5 Things I Would Do If I Were Starting Affiliate Marketing Today

“What would you do if you were starting from scratch in affiliate marketing today?”

This is one of those questions that pops up on forums, and lands in my inbox often.

It’s difficult to answer.

Mainly because it suggests we should be able to predict where our future money lies.

I don’t think there’s a single affiliate who doesn’t wish he broke in to the industry a year earlier. The ‘industry one year ago’ is a rosier place.

It always is, and always will be.

That’s because:

Successful strategies are only obvious in hindsight.

We feel pretty stupid when we miss them, but it’s a given that most of us will.

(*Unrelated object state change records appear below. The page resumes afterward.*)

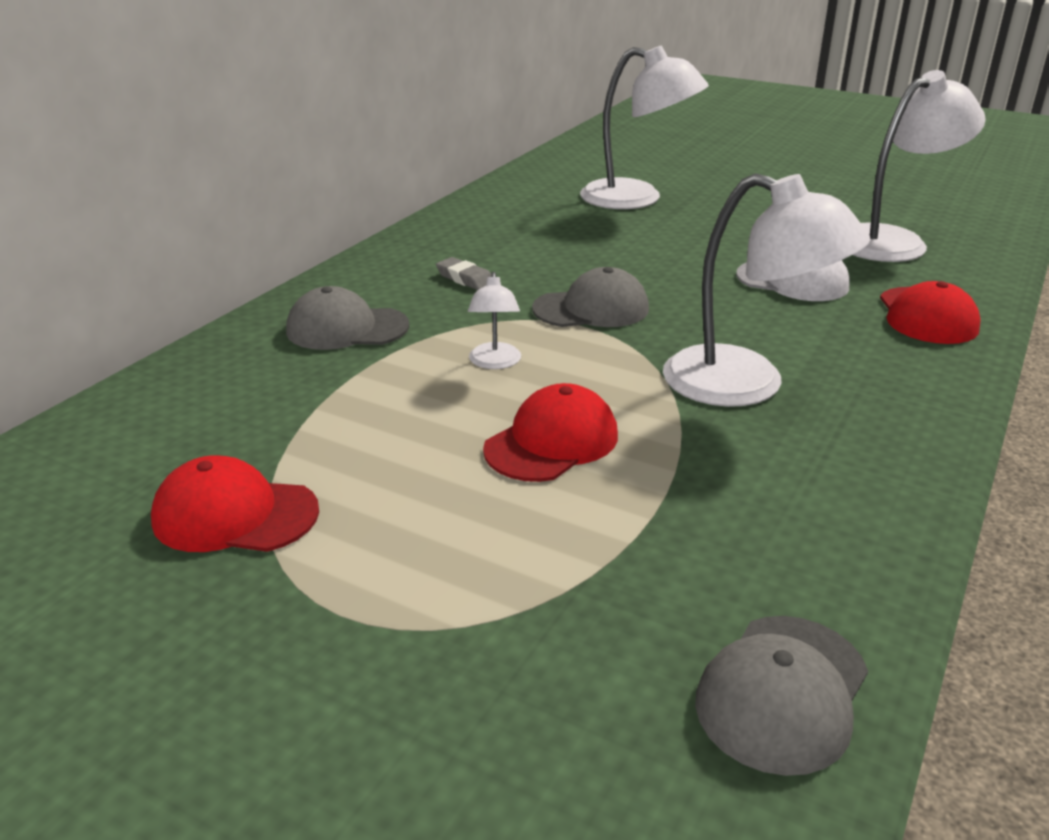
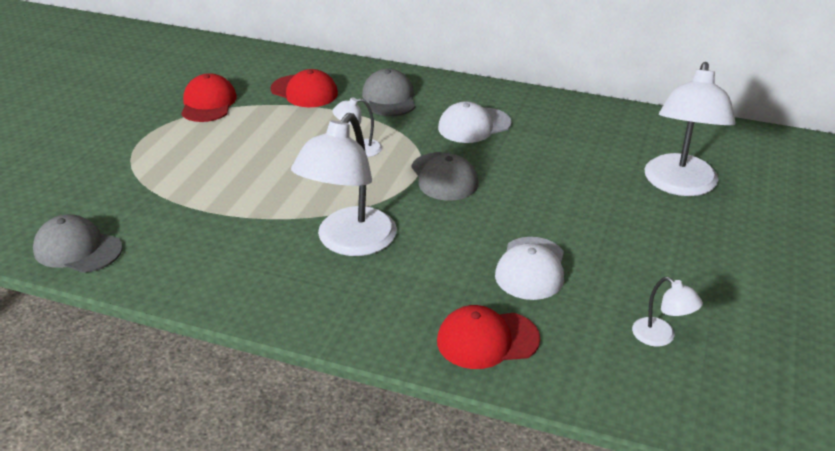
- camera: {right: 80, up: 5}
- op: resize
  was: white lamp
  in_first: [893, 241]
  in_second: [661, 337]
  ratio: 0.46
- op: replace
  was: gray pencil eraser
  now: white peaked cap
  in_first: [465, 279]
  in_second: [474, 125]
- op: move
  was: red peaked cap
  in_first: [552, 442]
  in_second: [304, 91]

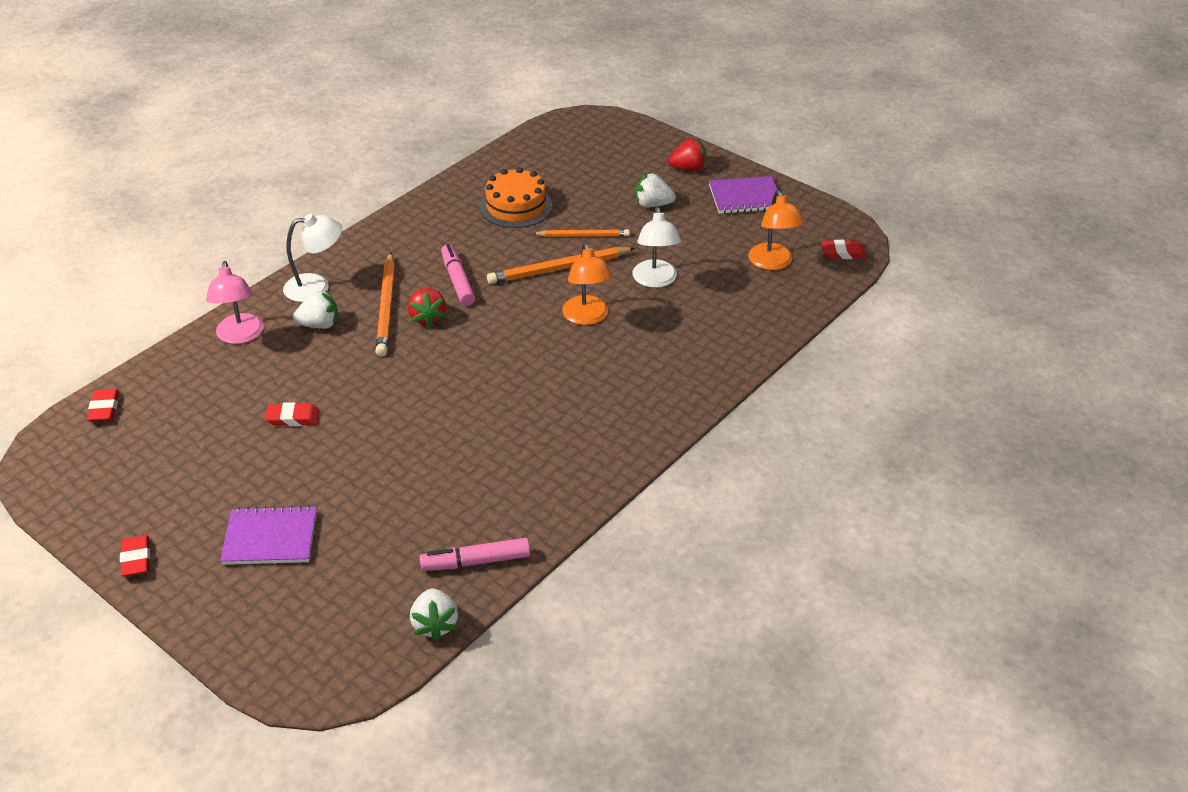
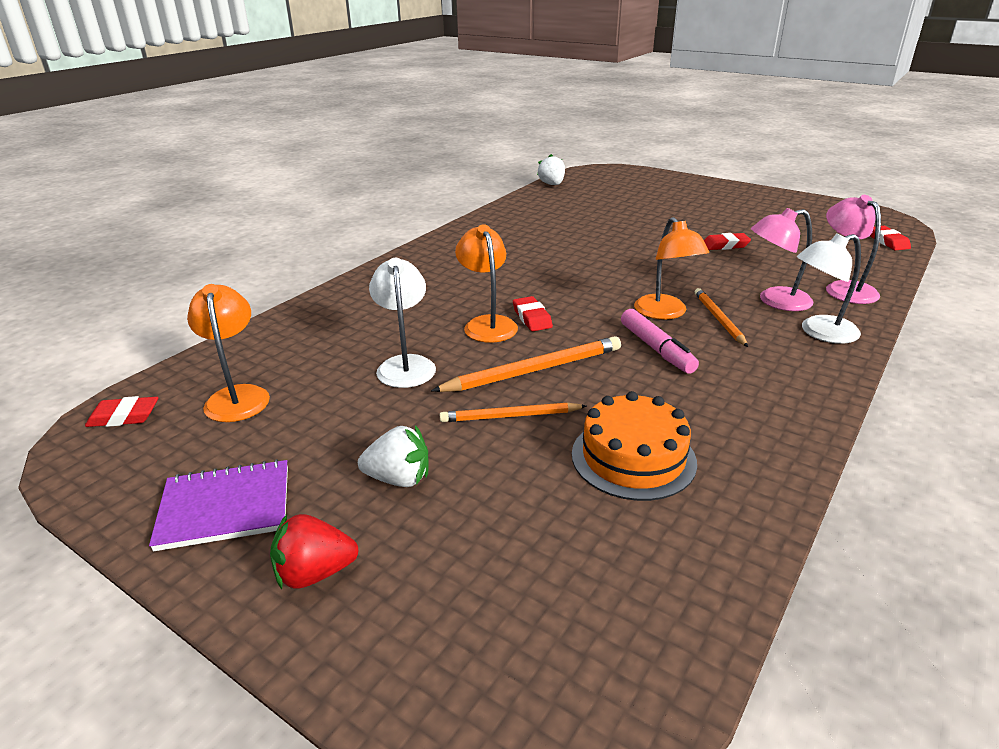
- camera: {right: 175, up: -10}
- op: resize
  was: bright orange wooden pencil
  in_first: [386, 307]
  in_second: [719, 319]
  ratio: 0.65
- op: replace
  was: red toy strawberry
  now: bright orange lamp
  in_first: [427, 318]
  in_second: [665, 313]
- op: replace
  was: white toy strawberry
  now: rose-pink lamp
  in_first: [319, 325]
  in_second: [775, 301]
- op: delete
  was: royal purple notepad
  in_first: [270, 538]
- op: move
  was: red pencil eraser
  in_first: [136, 559]
  in_second: [532, 318]
- op: delete
  was: rose-pink marker
  in_first: [476, 562]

That’s why if I were starting affiliate marketing today, I would worry less about imminent opportunities — and more about the systems, processes and relationships required to take advantage of them.

Here are five tips to help you get started.

1. I would build a war chest of funds using my current skill set.

It is critical that you have a decent sized budget if you want to pursue paid traffic arbitrage.

Note: I have explained the core differences between free traffic vs. paid traffic in my updated intro for beginners.

Ideally you should be able to spend at least $100/day collecting data.

That’s not to say you should be losing $100/day.

Fuck me, if you’re spending $100/day and making $0/day — forget what anybody says about perseverance — pause that shit and get back to the drawing board.

Somewhere along the way, you’ve made a huge mistake.

Most people who land in this industry have key skills that can be used to build a war chest of funds.

Whether you are a writer, a designer, a developer, or a sales man — you can find work online.

These sites have thousands of jobs available:

Alternatively, you can get a conventional full or part time job.

Why are affiliates allergic to working 9-5? It makes no sense.

There is no shame in collecting a pay cheque from ‘The Man’.

If money is your primary restraint, I would say that it’s actually a pretty bloody smart idea.

2. I would invest in a good VPN and study my chosen market obsessively.

A Virtual Private Network (VPN) lets you access websites using an IP in a different country.

Why would you want to do this?

To spy on foreign ads and affiliate campaigns, of course.

There are no secrets in affiliate marketing.

Most profitable campaigns are running in full view of the public.

You can use spy tools like WhatRunsWhere to harvest banners and landing pages, but these are often lacking in context.

The best way to see which creatives are dominant is to load up a VPN, access a placement, and note which banners appear first (and most often).

For this, I use HideMyAss. It has servers in over 128 countries, is pretty reliable, and works on mobile phones.

Note: A monthly charge to ‘HideMyAss’ is definitely one of the more interesting expenses on my bank statements. Be prepared to explain to your accountant what ’Spy Software’ actually means, lest he fear your affiliate business is a racket for the Russians.

If you don’t want to shell out on a VPN, you can crawl the web at a snail’s pace by Googling ‘proxies in [country here]’ and trying them one-by-one.

Once you have access to dozens of countries, you can start gathering intelligence on any markets that are active with affiliates.

You can see exactly what offers are being run (without getting redirected), and you can jack all manner of useful creatives.

3. I would learn by osmosis — and gain access to key players.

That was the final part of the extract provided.